It wasn’t long ago that genetics explained everything that went on in the body. If you had the genes for a particular disease, that was your future. We now know that environmental conditions and stresses factor in – a science called epigenetics. But the most cutting edge research now shows that health or disease may largely be due to the health and diversity of your gut microbiome.
A recently published study in the journal Cell Host & Microbes, explored the question of whether it is genetics or diet that drives changes to the gut microbiome.
An interesting question.
Peter Turnbaugh et al carried out studies with different strains of genetically identical mice. They also studied four lines of mice deficient for key genes involved in immunity and obesity. Additionally, there were more than 200 “outbred” mice — bred to yield offspring with easy-to-trace genes.
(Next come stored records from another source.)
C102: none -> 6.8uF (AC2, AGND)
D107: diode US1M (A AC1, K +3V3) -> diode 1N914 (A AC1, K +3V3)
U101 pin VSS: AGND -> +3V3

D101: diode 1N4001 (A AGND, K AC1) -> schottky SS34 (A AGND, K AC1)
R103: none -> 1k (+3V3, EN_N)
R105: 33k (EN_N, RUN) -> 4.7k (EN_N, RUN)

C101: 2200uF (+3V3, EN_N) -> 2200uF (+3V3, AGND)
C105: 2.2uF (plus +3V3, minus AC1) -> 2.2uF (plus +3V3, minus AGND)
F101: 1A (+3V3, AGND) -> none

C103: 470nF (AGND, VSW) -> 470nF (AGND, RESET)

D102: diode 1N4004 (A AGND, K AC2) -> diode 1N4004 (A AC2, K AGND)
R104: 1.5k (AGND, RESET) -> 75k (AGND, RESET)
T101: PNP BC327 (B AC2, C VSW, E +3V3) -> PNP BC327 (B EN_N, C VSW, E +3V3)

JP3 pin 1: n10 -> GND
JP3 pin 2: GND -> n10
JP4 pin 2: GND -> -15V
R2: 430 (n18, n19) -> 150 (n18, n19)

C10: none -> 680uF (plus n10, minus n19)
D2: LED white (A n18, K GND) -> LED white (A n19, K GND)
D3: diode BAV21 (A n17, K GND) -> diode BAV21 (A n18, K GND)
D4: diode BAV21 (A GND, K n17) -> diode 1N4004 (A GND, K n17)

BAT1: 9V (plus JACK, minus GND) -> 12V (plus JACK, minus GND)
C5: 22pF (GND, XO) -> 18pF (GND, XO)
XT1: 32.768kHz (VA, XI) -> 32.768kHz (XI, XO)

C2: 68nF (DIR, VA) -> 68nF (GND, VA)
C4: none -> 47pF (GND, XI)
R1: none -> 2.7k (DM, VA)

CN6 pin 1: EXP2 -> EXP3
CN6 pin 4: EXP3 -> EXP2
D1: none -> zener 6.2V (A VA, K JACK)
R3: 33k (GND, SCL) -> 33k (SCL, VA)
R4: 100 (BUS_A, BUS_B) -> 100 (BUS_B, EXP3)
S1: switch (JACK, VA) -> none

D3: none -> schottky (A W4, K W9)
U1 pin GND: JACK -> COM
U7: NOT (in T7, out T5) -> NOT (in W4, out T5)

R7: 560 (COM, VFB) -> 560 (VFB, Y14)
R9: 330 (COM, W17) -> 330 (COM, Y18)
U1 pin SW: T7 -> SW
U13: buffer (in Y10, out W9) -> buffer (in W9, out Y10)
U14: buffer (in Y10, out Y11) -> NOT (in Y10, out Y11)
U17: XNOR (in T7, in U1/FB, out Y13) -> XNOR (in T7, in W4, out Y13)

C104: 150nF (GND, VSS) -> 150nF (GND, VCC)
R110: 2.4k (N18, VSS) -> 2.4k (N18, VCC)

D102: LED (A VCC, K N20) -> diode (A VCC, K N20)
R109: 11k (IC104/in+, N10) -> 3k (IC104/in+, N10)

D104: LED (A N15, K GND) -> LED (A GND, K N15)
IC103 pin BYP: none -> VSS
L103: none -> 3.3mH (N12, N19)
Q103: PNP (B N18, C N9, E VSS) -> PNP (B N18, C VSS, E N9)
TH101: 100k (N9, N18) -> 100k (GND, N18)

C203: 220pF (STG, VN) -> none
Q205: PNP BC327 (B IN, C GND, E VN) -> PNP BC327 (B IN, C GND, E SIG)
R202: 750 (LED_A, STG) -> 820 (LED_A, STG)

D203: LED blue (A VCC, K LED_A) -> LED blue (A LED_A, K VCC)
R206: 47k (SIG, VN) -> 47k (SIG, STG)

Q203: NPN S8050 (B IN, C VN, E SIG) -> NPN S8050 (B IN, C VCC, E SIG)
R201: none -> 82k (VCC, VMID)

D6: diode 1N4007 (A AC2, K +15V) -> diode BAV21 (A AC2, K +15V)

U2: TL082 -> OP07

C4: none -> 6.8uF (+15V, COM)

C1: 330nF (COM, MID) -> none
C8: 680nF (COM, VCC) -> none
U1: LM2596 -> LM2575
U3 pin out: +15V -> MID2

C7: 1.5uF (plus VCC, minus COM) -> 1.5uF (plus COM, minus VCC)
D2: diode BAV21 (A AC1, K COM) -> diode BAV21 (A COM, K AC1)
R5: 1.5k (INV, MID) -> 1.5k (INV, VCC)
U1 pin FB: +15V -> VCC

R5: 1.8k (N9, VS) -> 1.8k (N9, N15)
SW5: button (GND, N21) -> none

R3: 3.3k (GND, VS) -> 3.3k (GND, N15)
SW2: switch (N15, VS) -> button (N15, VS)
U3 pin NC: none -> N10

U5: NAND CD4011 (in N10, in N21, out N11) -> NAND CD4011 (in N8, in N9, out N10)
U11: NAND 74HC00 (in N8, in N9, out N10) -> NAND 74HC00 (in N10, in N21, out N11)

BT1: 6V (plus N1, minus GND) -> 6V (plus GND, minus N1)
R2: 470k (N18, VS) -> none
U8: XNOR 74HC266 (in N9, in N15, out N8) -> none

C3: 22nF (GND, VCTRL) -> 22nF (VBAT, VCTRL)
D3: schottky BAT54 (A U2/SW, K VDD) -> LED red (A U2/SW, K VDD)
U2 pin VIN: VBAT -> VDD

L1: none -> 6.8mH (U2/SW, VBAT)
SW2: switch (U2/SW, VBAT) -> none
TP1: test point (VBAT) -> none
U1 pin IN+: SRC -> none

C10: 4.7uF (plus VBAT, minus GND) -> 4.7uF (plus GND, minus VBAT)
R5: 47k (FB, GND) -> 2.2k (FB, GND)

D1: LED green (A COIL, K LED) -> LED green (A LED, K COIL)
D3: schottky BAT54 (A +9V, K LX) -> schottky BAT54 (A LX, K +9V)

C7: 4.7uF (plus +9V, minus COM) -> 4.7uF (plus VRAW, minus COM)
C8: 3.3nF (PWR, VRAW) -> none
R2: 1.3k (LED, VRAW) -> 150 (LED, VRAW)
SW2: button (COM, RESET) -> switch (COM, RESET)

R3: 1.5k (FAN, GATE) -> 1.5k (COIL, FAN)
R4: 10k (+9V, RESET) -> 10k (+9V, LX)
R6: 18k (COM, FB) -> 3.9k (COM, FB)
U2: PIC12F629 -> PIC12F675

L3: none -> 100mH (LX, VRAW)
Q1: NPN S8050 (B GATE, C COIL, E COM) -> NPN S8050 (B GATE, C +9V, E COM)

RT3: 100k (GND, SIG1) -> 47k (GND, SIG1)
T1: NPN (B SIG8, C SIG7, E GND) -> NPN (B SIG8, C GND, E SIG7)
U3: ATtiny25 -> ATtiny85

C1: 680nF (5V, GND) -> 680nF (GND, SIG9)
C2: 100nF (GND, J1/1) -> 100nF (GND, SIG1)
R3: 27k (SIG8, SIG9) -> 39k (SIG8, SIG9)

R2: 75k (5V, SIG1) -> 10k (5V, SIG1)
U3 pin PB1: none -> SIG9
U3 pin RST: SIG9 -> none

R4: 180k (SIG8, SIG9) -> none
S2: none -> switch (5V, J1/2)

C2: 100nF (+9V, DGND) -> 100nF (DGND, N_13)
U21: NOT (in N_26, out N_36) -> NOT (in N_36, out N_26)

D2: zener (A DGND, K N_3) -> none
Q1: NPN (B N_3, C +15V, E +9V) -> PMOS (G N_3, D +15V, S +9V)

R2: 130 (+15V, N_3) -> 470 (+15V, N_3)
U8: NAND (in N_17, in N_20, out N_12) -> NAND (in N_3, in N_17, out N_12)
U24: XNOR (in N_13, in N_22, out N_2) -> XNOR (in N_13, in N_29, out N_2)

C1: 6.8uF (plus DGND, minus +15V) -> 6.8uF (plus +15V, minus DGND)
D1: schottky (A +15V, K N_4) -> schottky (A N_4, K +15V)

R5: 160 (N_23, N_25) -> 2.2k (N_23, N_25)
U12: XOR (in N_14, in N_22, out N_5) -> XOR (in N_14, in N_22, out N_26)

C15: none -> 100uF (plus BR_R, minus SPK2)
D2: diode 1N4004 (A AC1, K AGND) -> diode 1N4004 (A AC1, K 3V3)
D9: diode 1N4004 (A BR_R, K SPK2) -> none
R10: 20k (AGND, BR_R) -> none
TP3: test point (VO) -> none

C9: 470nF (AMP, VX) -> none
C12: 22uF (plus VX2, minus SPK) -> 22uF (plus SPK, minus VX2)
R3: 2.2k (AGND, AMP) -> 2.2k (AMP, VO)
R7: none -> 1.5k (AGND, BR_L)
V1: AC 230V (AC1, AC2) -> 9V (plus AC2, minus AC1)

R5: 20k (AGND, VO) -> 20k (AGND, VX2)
They offered two different diets: One a low fat, high plant polysaccharide diet (LFPP) and the other a high fat, high sugar diet (HFHS).
I would have been interested to see a couple of other diets studied, such as a high saturated fat (from good clean sources), low sugar diet and a moderate fat, moderate carb diet.
I always wonder what they consider high fat and where they source the fat. The same goes for the high plant diet – where do they get the plants from – are they GMO corn and soy?
But I digress and the study was really not all about the particulars of the diet.
The researchers found that diet was the more important driver of microbiome diversity – not the genetics.
Furthermore, when the mice were reverted back to their original diets, the majority of their microbiome reverted back as well, although this did not happen to all the subjects.
Additionally, they found that it took only 3 days to change the community of microbes in the gut and that this was independent of genetics.
The researchers concluded that,
These new results emphasize that, unlike a mammalian genome — which is relatively constant — the microbial genomes that comprise the gut microbiome are relatively plastic… It may someday be possible to design diets that shape the gut microbiome in a way that is therapeutically beneficial. The good news is that the microbial response to a given diet may be similar for many people’s microbial communities, suggesting that we might not need to tailor interventions differently for every single person. (source)
Interestingly, fecal analysis revealed that the high-fat, high-sugar diet increased the abundance of members of the Firmicutes phylum and decreased the abundance of members of the Bacteroidetes phylum.
It has already been shown in the literature that increases in the Firmicutes phylum contributes to obesity. There is a lot of research that shows gut bacteria have a certain amount of control over appetite.
In another recent study in humans, Turnbaugh et al showed that diet can rapidly and reproducibly alter the human gut. This study showed that the animal-based diet increased the abundance of bile-tolerant microorganisms (Alistipes, Bilophila and Bacteroides) and decreased the levels of Firmicutes that metabolize dietary plant polysaccharides (Roseburia, Eubacterium rectale and Ruminococcus bromii).
Well, although we have not had the benefit of double blind, multi-clinic studies, many of us who have changed our diets for therapeutic benefit have already experienced a change in the gut microbiome in a positive direction.
Read more about changing your diet for better health here.
I’m looking forward to the time when a conventional doctor will instruct a patient on the specific diet necessary as a therapeutic tool instead of just writing a handful of prescriptions.